Rather ironically then, today has been our calmest day in a while. First thing this morning we made our way to Bermuda Radio. Far from being an island pop station, Bermuda Radio is the central hub for all maritime logistics in this area of the North Atlantic. The little building sits atop the hill above our dock and from a distance looks like any other on the island (albeit surrounded by large communications equipment). However, upon closer inspection you’ll see that it is built on top of a colonial era fort, with a 40 foot deep moat. Things got more interesting from there. After crossing a bridge over the moat we entered a room that looked like a NORAD command center. We were surrounded by charts, radar readouts, papers, and the sound of crackling radios. In this tiny building they coordinate ocean rescue operations with the US Coast Guard, coordinate aviation rescue operations for Bermudian airplanes (globally), coordinate customs operations, monitor all traffic around the island, identify potential smugglers, and monitor the ever-changing Atlantic weather. I was entranced by this complex logistical web. It was wonderful to be given a brief glimpse of the systems that support our northward cruise.

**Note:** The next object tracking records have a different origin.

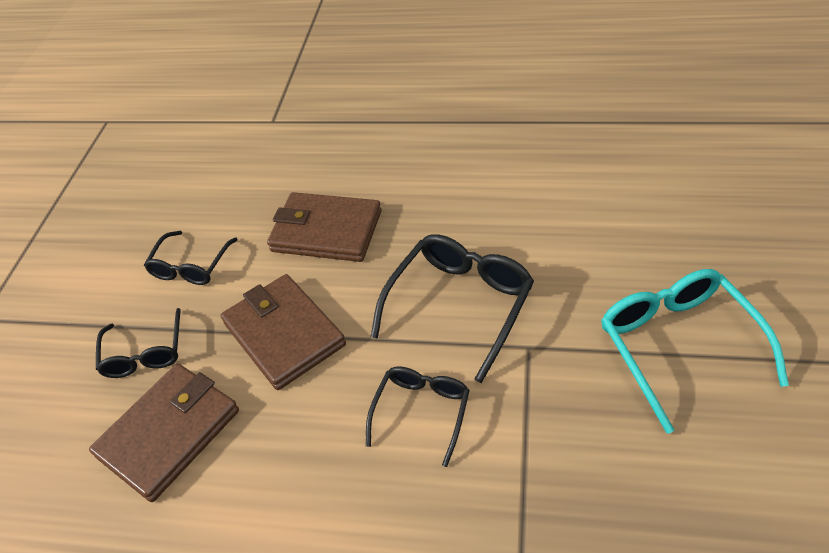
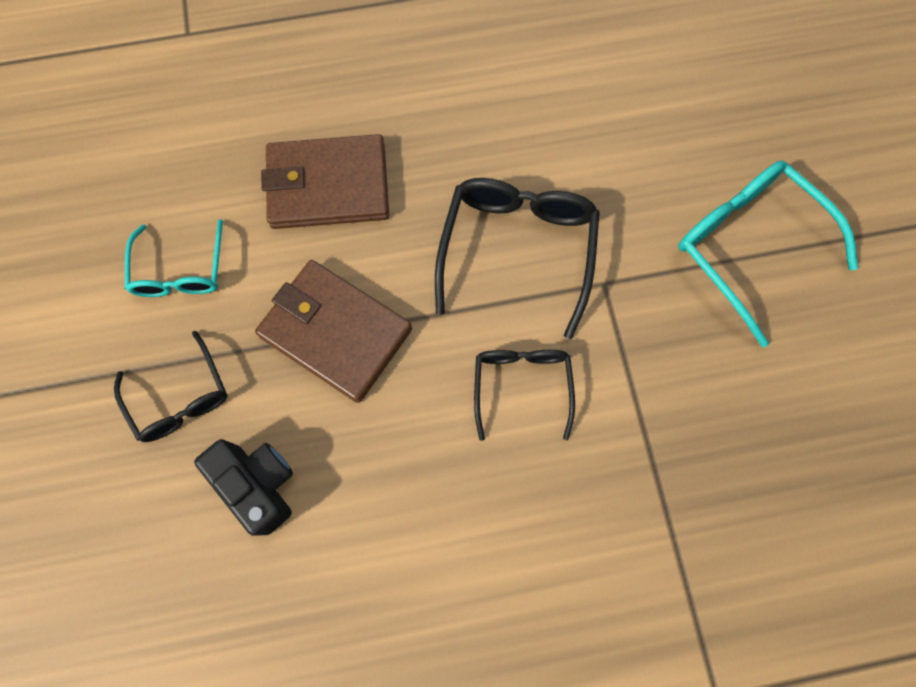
camera: 25 degrees left, 25 degrees up
(169, 433) = (259, 484): brown wallet -> black camera
(191, 266) = (181, 270): black glasses -> turquoise glasses

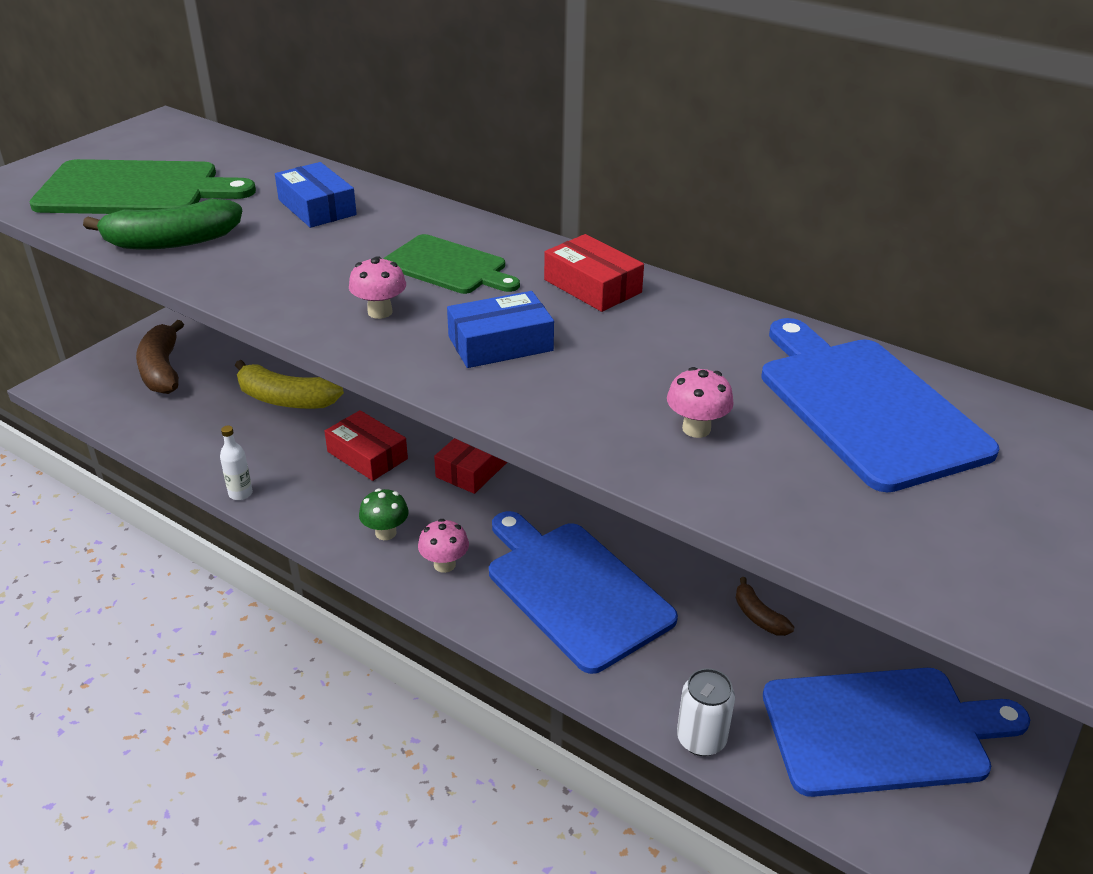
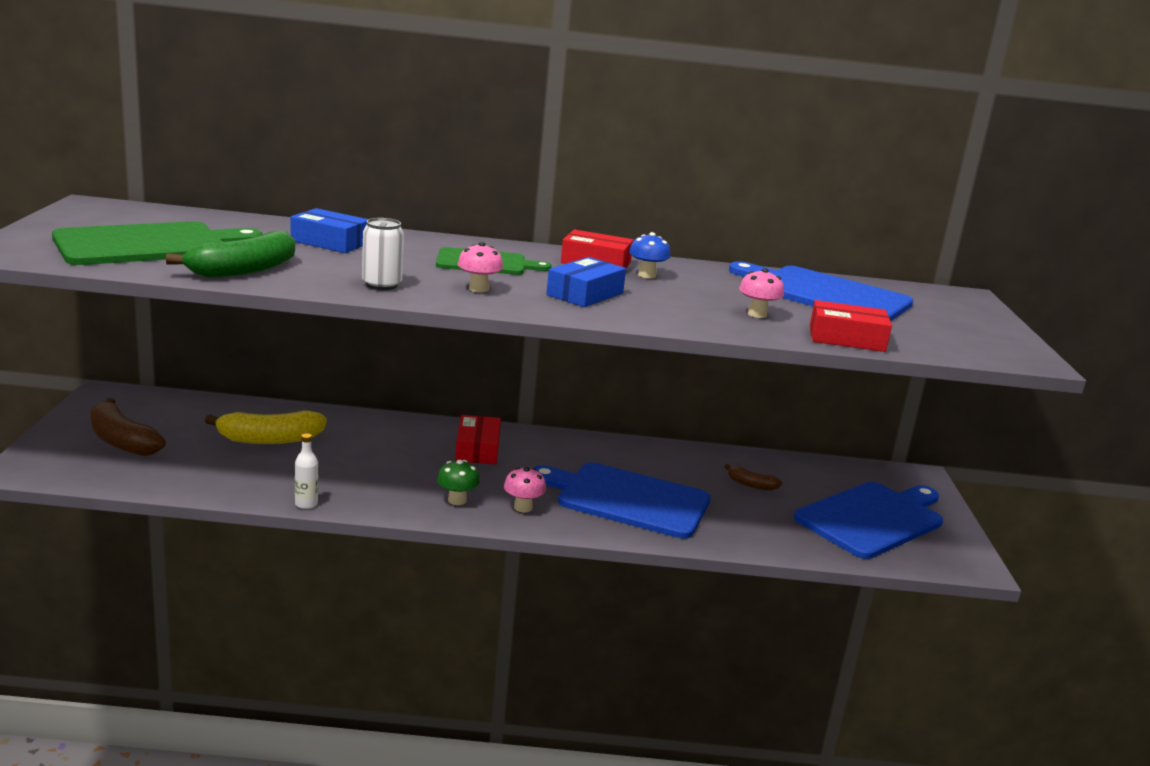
camera: 35 degrees left, 15 degrees down
(367, 455) = (385, 459): red box -> red box (846, 338)
(633, 321) = (647, 275): none -> blue mushroom
(701, 739) = (786, 550): white can -> white can (381, 285)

After Bermuda Radio we returned to the boat to listen to several guest speakers discuss marine conservation policy and politics in Bermuda. The first man to talk to us had attempted to organize the “Blue Halo” protected area, which would have covered a significant area of the island’s pelagic waters in the Sargasso Sea. However, his campaign was marred by foreign NGOs attempting to take over project planning, and the subsequent political fallout in Bermuda. Bermudians dislike foreigners inserting themselves into island affairs. He is now trying to create a new conservation plan. We were then visited by two women from Bermuda’s environmental agency. One of the women is also a member of the Sargasso Sea Commission, an international group attempting to create conservation policy (Japan likes to derail these things) in the Sargasso Sea. They gave us insight into the complexities of the Bermudian government, and worryingly revealed that very little emphasis is put on environmental protection on this fragile, isolated, island. The implications of these talks, for both the potential of future protection in the Sargasso Sea and for our own management implementation plan, were not reassuring. Still, I somehow feel more emboldened to push forward with our work.
Tomorrow we prepare the ship for our Sunday departure and get our final taste of on shore life in Bermuda before returning to the high seas! We’re all excited to continue the journey.